Summary
Newmont Corporation (NEM) filed an 8-K report on June 17, 2005, detailing material changes to its compensation for non-employee directors. The Compensation and Management Development Committee approved awards of Director Stock Units (DSUs) valued at $50,000 as of June 15, 2005, to each current non-employee director. This replaces previously contemplated stock awards. Non-U.S. resident directors had the option to receive shares of common stock instead of DSUs with advance notice. Furthermore, the company revised its compensation structure for non-employee directors under the 2005 Stock Incentive Plan, effective 2006. Annually, following the annual meeting, directors will receive DSUs valued at $50,000. Directors appointed after the annual meeting will receive a pro-rated award. Again, directors can elect to receive common stock in lieu of DSUs. The DSUs are fully vested upon grant, not subject to forfeiture, and accrue dividend equivalents, though voting rights and dividend payments on the underlying shares are deferred until issuance.
Key Highlights
- 1Newmont's Compensation Committee approved Director Stock Unit (DSU) awards for non-employee directors on June 15, 2005.

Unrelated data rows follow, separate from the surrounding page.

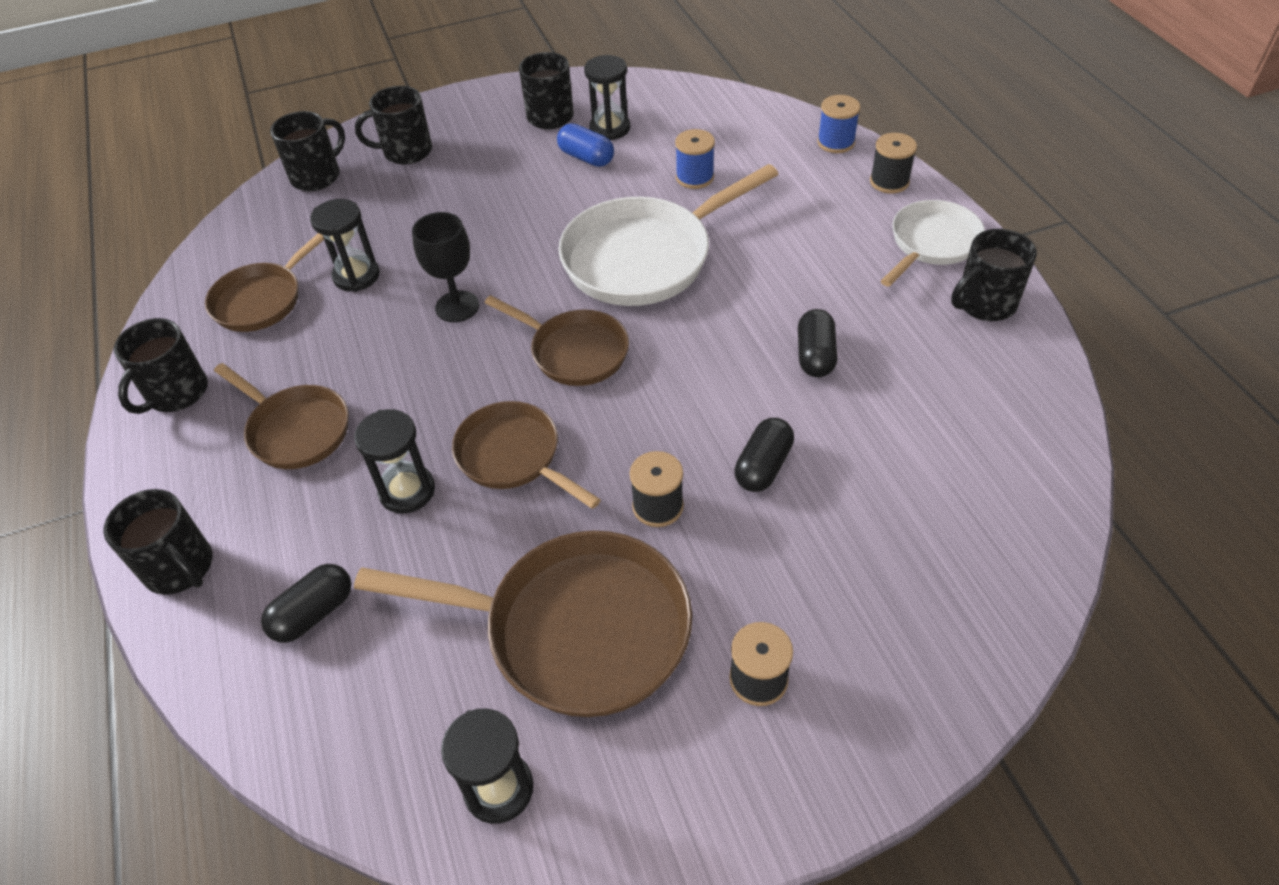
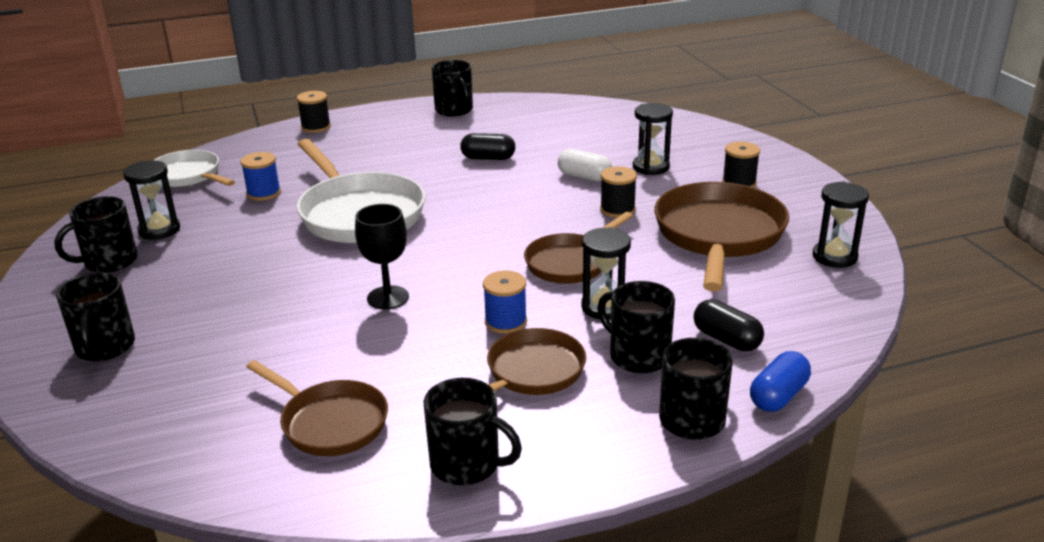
camera: 90 degrees left, 20 degrees down
(317, 176) = (107, 411): black mug -> black mug (637, 356)
(356, 276) = (317, 360): black hourglass -> black hourglass (651, 167)
(574, 352) = (462, 241): brown pan -> none
(586, 158) = (199, 241): blue capsule -> blue capsule (778, 396)
(763, 466) = (584, 177): black capsule -> white capsule
(836, 142) = (255, 141): blue spool -> blue spool (505, 322)
(932, 244) = (391, 119): white pan -> white pan (188, 176)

- 2Each DSU award had a fair market value of $50,000 as of the grant date.
- 3Non-U.S. resident directors were offered the option to receive common stock instead of DSUs.
- 4Starting in 2006, non-employee directors will receive annual DSU awards valued at $50,000, granted on the business day after the annual meeting.
- 5Directors appointed mid-year will receive a pro-rated DSU award based on the fair market value of $50,000.
- 6DSUs are fully vested upon grant and are not subject to forfeiture.
- 7DSUs accrue dividend equivalents, but voting rights and actual dividend payments are contingent on the issuance of underlying shares.